Ele surge nas reuniões. Quando se percebe que ali estão dezenas de individualidades,
de conceitos, de teorias, de preferências, enfim, de egos.
Onde vai ser a Ecovila?? Haverão animais?? Pode comer carne?? Haverá um lado
espiritual ?? Estas e muitas outras questões serão levantadas e deverão ser debatidas
e decididas pelo grupo. Como vencer mais esta dificuldade diária de conflito de
interesses, de opiniões, de egos??
Deveremos compreender e ter em mente que:
- Existe algo de grandioso que une todos os que estão alí e que estas questões são menores
se comparadas à este ponto maior de comunhão. Este elo superior É O PROJETO EM SI.
Todas as questões e impasses que surgem são mínimos se comparados com a ideia da
comunidade autossutentável em si, de um novo modelo de convivência e de sociedade.
Então, tendo isso em mente A CADA MOMENTO, devemos dar sempre pouca importância a
nossa posição sobre cada assunto posto em debate diariamente e não nos agarrar é ela
além dos argumentos que temos sobre o tema;
- Baseado no que foi dito anteriormente, cada um dos membros comunitários deve tentar
se posicionar nos debates disposto a ceder.
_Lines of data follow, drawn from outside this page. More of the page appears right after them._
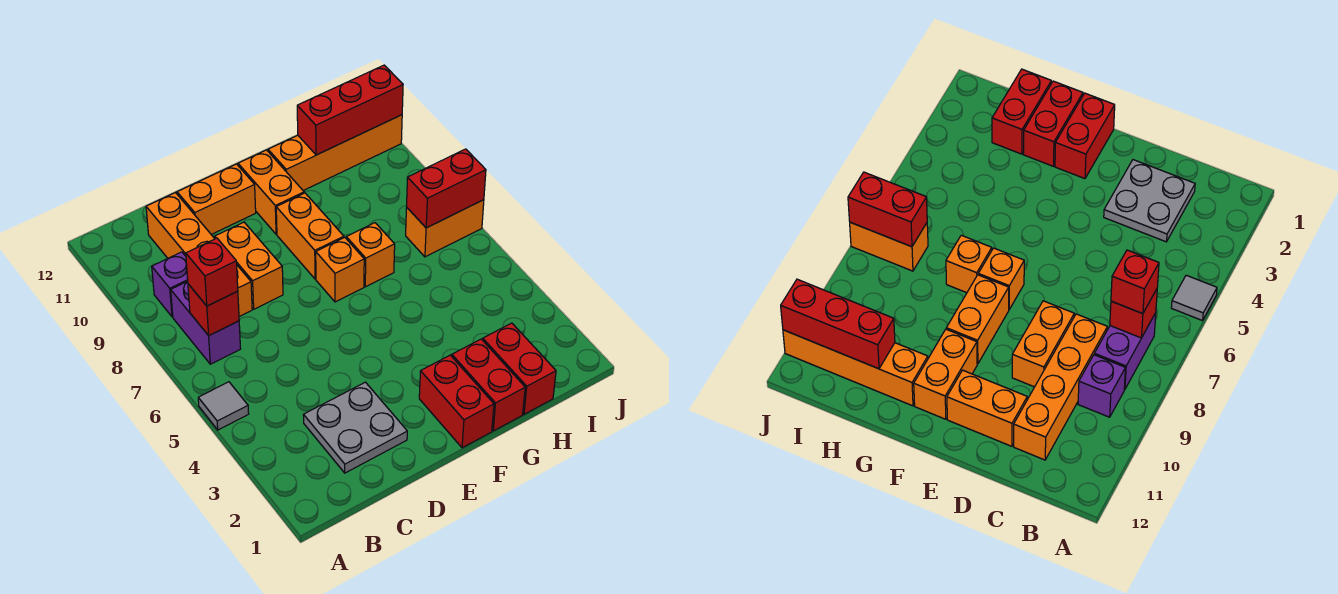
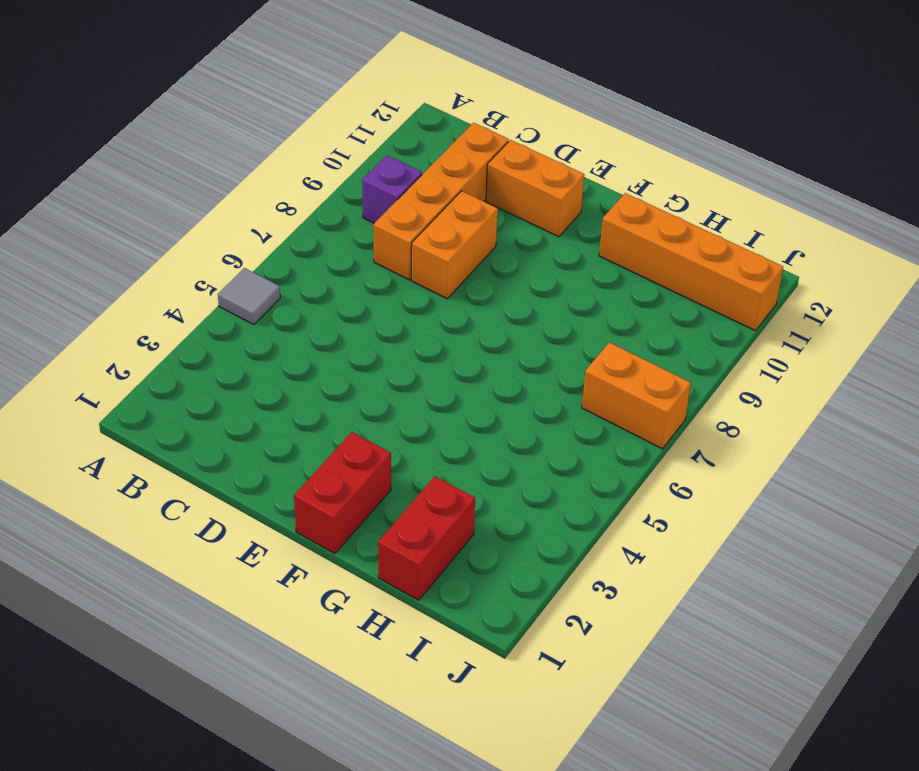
none -> purple brick B7:B8 level 1
none -> grey plate C2:D3 level 1
none -> orange brick F7 level 1

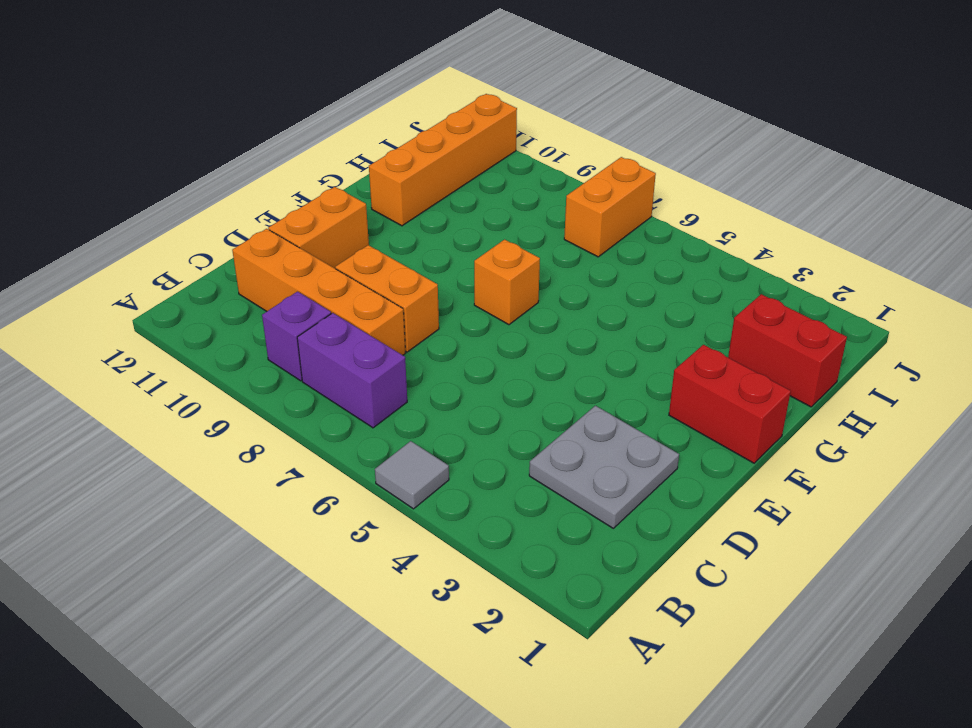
none -> orange brick F8:F9 level 1
none -> orange brick F10:F11 level 1
none -> red brick G1:G2 level 1

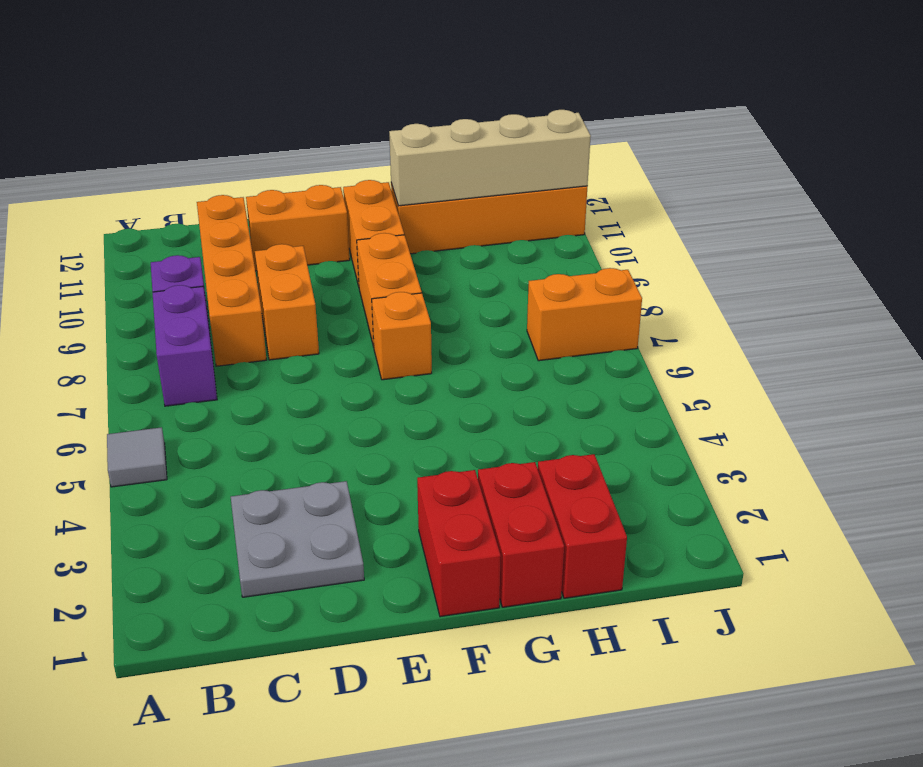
tan brick G11:J11 level 2 -> red brick H11:J11 level 2
none -> orange brick G7 level 1
none -> red brick B7 level 2
none -> red brick I7:J7 level 2

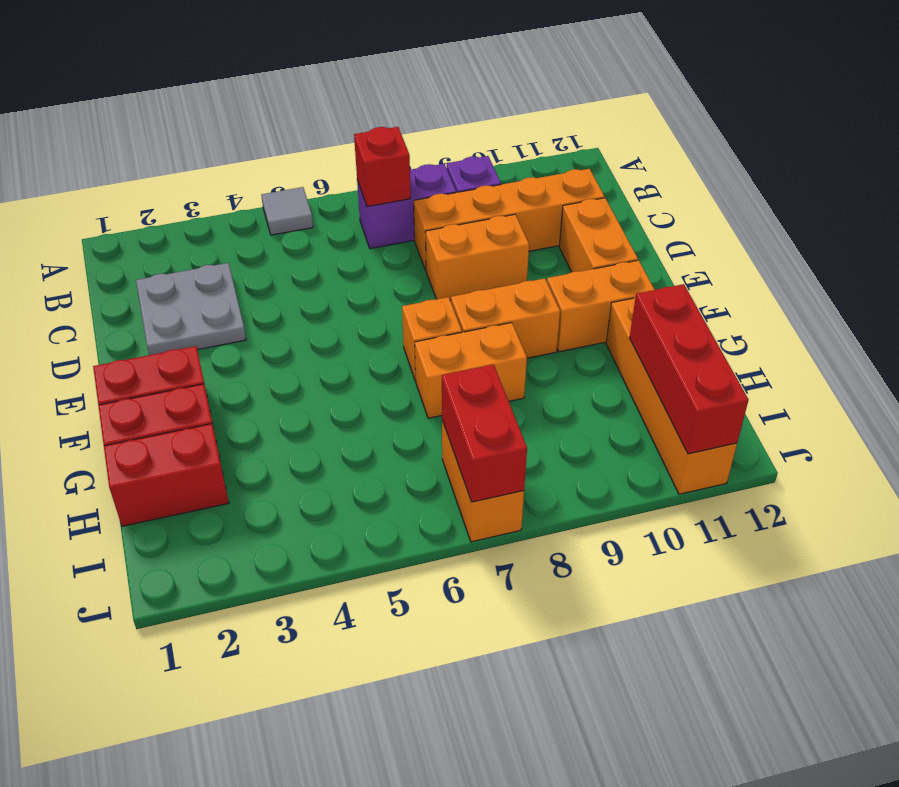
orange brick G7:G8 level 1 -> orange brick G7 level 1
none -> red brick B7 level 3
SEMPRE.
Um membro se posiciona: “ Eu quero levar meus cachorros para a ecovila” ou outro diz: “
Eu não gosto de cachorros, já fui mordido e tenho alergia” .
Diante do impasse e conscientes que a questão é SEMPRE menor diante do projeto como
um todo, o primeiro diz: “ Como você tem alergia eu abro mão de levar meus bichos”; E o
segundo se posiciona, também cedendo: “ Eu tenho este problema do medo e da alergia
mas acho que posso conseguir superar e conviver com os cachorros”.
Os DOIS estão dispostos a ceder, então muito mais facilmente pode-se chegar a um
consenso ou a um caminho do meio. Se em todas as situações diárias nos colocamos em
posição de ceder, já que nada é tão importante quanto o projeto em si, podemos avançar e
ultrapassar, a cada momento, este segundo grande desafio.
É mais ou menos aquela situação que todos já devem ter vivenciado ao menos uma vez:
Duas pessoas chegam numa porta de entrada e uma cede a vez pra outra. E vice-versa. E
ambas insistem em ceder, para que a outra parte entre primeiro. E esta situação dura
alguns segundos por excesso de gentileza e desapego de ambas as partes.
3 – Se adaptar à realidade rural e de ter que fazer tudo com as próprias mãos.
Este terceiro grande desafio é mais individual. Como somos todos seres urbanos e fomos
acostumados a comprar ou pagar pela maioria das coisas que precisamos, desde água e
alimento até serviços de reparos e entregas, temos que nos adaptar a uma nova realidade
onde seremos, nós mesmos, responsáveis por plantar, cuidar, colher, preparar, construir,
entre muitas outras coisas. Quase tudo que hoje delegamos para outros fazerem em troca
de pagamento, teremos que fazer nós mesmos. Este é outro grande desafio, pois não faz
parte de nossa cultura urbana.
A vida no campo tem um ritmo diferente. O trabalho é duro, mais físico, menos mental. O
ambiente oferece, aos nossos seis sentidos, um nível de informação bem menor.
Mas as recompensas são enormes já que o fruto do trabalho é a vida. E o contato com a
Natureza e a Terra retorna um alto grau de energia vital que nos faz sentir renovados a
cada manhã.
A Natureza tem seu tempo. Precisamos aprender, gradativamente, a controlar nossa
ansiedade urbana e respeitar o ciclo natural das coisas acontecerem. Na cidade quando
queremos comer uma salada de tomates vamos ao supermercado e em uma hora a salada
estará temperada na mesa. No ambiente de uma comunidade autossustentável, esta salada
pode demorar três meses pra ser servida. Desde a semente até a colheita. Mas, a partir daí
ela estará sempre disponível em abundância e com certeza terá outro sabor.